“We are at the very top of the Taipei 101 tower, which is one of the largest tourist attractions here, and we can see the whole city from here. Everything is running normally,” says Tobias Løvkvist Bidstrup when I get in touch with him and Mikkel Graulund Jørgensen. They are both currently in Taipei, Taiwan, as part of their 90-day language trip to learn Chinese.
“Everything is open as usual, the metro is packed with commuters in the morning, and people are going out for dinner at night,” he continues.
The contrast is significant. On Wednesday March 11 in the evening, the Danish Prime Minister, Mette Frederiksen (S) closed down Denmark and told people to keep their distance from one another in order to avoid spreading the coronavirus. Since then, many European countries have followed suit.
“A month ago, while we were quarantined in our hotel room in Shanghai, family and friends were texting us to ask how we were doing. Now the tables have turned,” says Tobias Løvkvist Bidstrup.
The two CBS students, who are on the BSc International Business program, have been in China and Taiwan since January on a mission to learn as much Chinese as possible in that time. Originally, they planned to stay in China for the whole trip, but only 10 days after arriving, the coronavirus had closed down almost every activity in China. They therefore had to relocate to Taiwan to continue their Chinese language teaching.
“It’s uncomfortable to see what’s happening in Denmark right now, but from what we saw in Shanghai, putting people in quarantine and keeping one’s distance is working,” says Mikkel Graulund Jørgensen and continues:
“On the other hand, it’s a privilege to be here in Taiwan where everything seems normal.”
“It’s safer here”
According to an article from ABC NEWS from March 13, Taiwan has 49 confirmed cases and one death, and this is partly due to an early response to the outbreak of coronavirus in China around New Year. For example, the article reported that Taiwan began restricting flights to and from the region and began screening passengers. A week after, it expanded its assessment criteria and began quarantining anyone showing symptoms.
Both Tobias Løvkvist Bidstrup and Mikkel Graulund Jørgensen believe that the authorities in Taiwan are doing what they can to keep the virus from spreading, and this makes Taiwan a safe place to be, they argue.
“Since the coronavirus outbreak started, we have followed the advice provided by the Foreign Ministry in Denmark. Now, they are asking us to come home, but we have decided not to follow that recommendation. We have one month of our trip left, and cutting it short now would not make sense. We know there’s a risk that we could get trapped here for some time, but it’s safer here,” says Mikkel Graulund Jørgensen.
Tobias Løvkvist Bidstrup adds:
“Europe has become the epicenter of the outbreak, so why go home?”
The two students have continuously been following the developments in Denmark from Taiwan, and they were sitting in the Danish beer bar, Mikkeller, in Taipei when the Danish Prime Minister closed down Denmark’s borders.

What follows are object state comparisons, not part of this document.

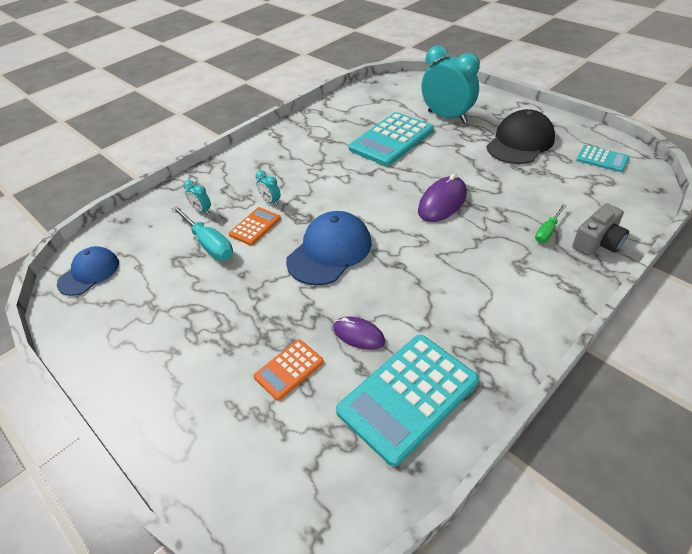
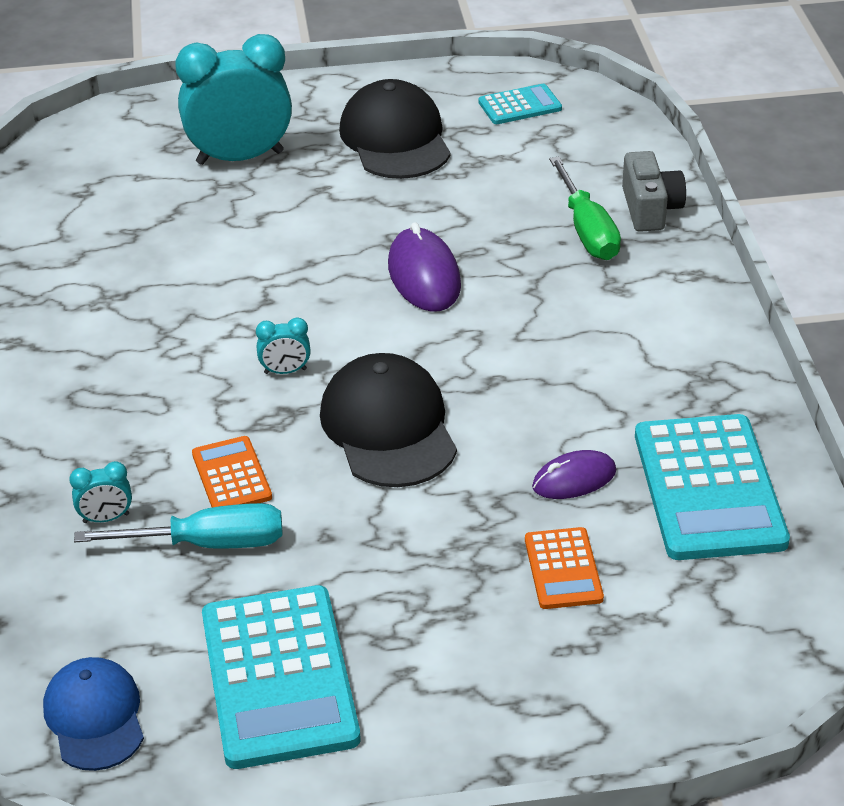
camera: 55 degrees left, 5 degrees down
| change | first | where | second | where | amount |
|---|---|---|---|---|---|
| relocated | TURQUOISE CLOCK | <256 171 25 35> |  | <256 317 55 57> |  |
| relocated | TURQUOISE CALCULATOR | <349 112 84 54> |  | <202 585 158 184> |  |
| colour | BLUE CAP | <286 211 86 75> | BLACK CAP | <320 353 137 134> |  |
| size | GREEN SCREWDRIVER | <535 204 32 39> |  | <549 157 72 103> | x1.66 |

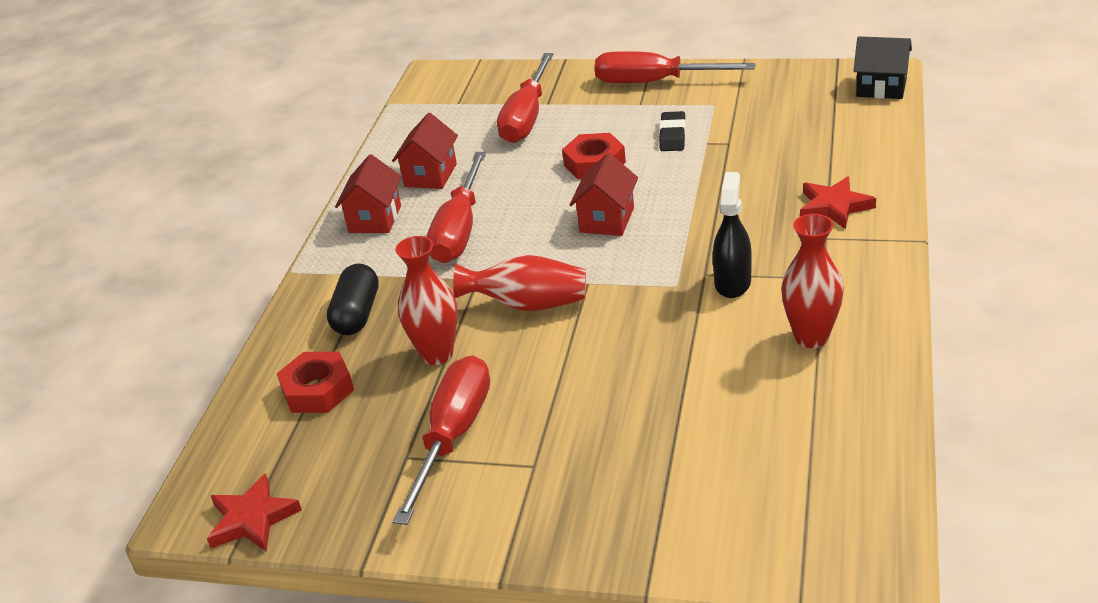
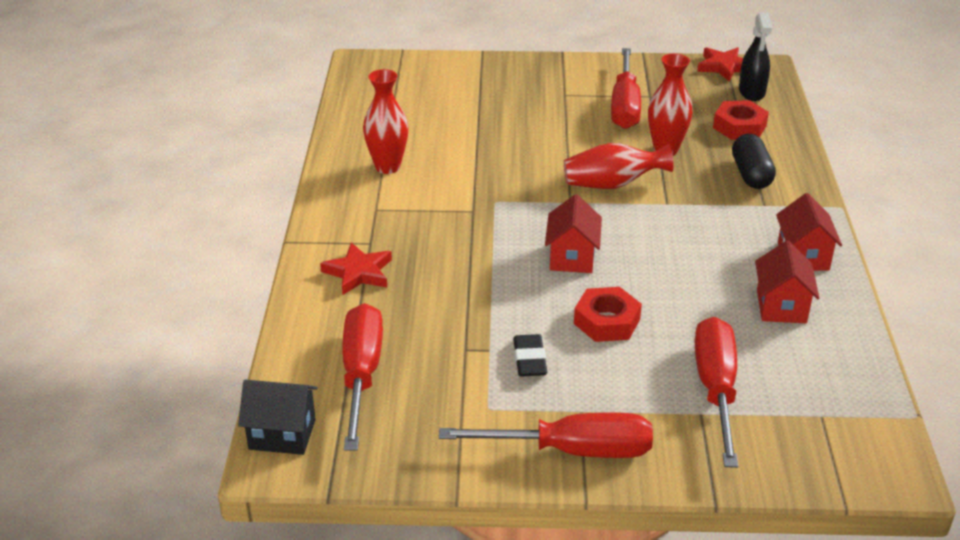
camera: 165 degrees right, 0 degrees up
| change | first | where | second | where | amount |
|---|---|---|---|---|---|
| relocated | RED SCREWDRIVER | <427 152 59 111> |  | <342 303 41 147> |  |
| relocated | BLACK SPRAY BOTTLE | <713 172 39 126> |  | <739 13 33 88> |  |

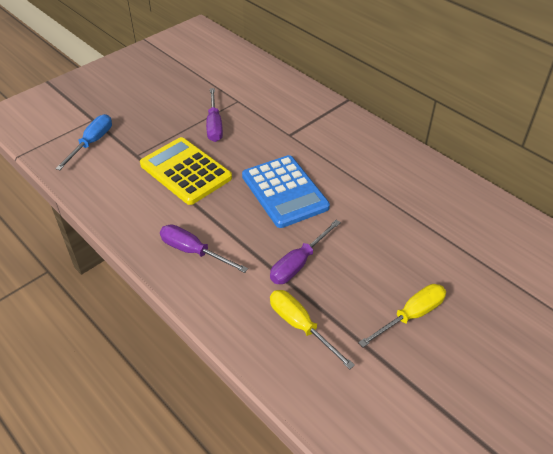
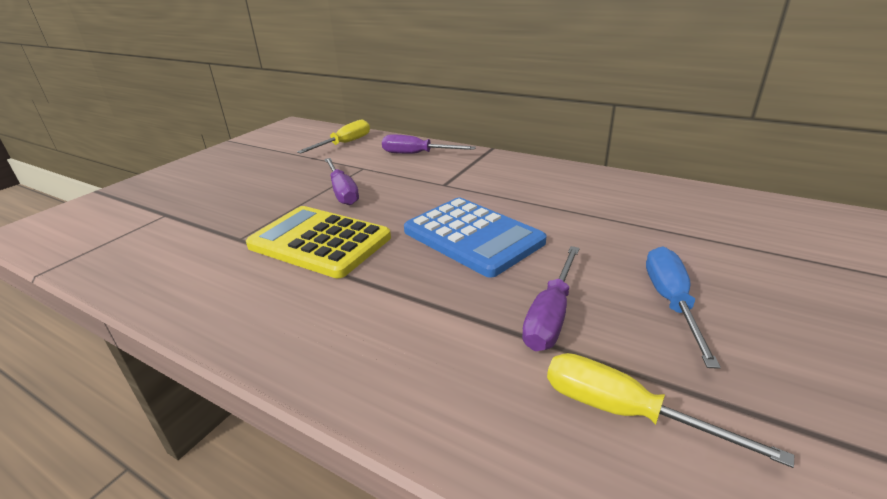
camera: 15 degrees left, 15 degrees down
| change | first | where | second | where | amount |
|---|---|---|---|---|---|
| relocated | BLUE SCREWDRIVER | <55 114 57 56> |  | <646 246 75 123> |  |
| relocated | PURPLE SCREWDRIVER | <160 224 88 49> |  | <382 134 94 20> |  |
| relocated | YELLOW SCREWDRIVER | <358 284 88 63> |  | <297 119 73 35> |  |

“It was crazy to follow the news from Denmark last week. Every day the numbers of confirmed cases seemed to climb to new heights. However, we knew what it would lead to, so we were not surprised when Denmark closed down,” says Tobias Løvkvist Bidstrup.
But the Danes’ response to the lockdown rather surprised them.
“Hoarding toilet paper was a weird reaction. And it seems that it has been the same throughout the West. In Shanghai, even when the quarantine was at its worst, there were still loads of groceries and toilet paper on the shelves. People shopped normally,” says Mikkel Graulund Jørgensen.
Since the beginning of their trip, Mikkel Graulund Jørgensen and Tobias Løvkvist Bidstrup have been vlogging on the YouTube channel ‘Challenge Yourself’. Here, they describe what learning Chinese is like, and have also shared videos filmed in a completely deserted Shanghai back when the situation was at its height.
Chatting in Chinese
The whole idea of going to China in the first place was to learn as much Chinese as possible in 90 days. And as they say themselves, they are doing pretty well.
“The other day, we had lunch with one of our teachers, and were small talking in Chinese. We only needed to say an English phrase or two once in a while to make ourselves understood,” explains Tobias Løvkvist Bidstrup.
And looking back at some of the first videos of them speaking Chinese, it is clear how far they have come.
“From day to day, it’s hard to hear whether your Chinese is improving, but judging by the movies from the beginning of our trip, it’s clear that we have learned a great deal already, and I’m much more confident about speaking Chinese,” says Mikkel Graulund Jørgensen.
They want to keep practicing Chinese when they return to Denmark and CBS and luckily some of their fellow students are Chinese.
“But we also have to keep speaking Chinese together so that we don’t forget too much before going on our next exchange trip this fall,” says Tobias Løvkvist Bidstrup.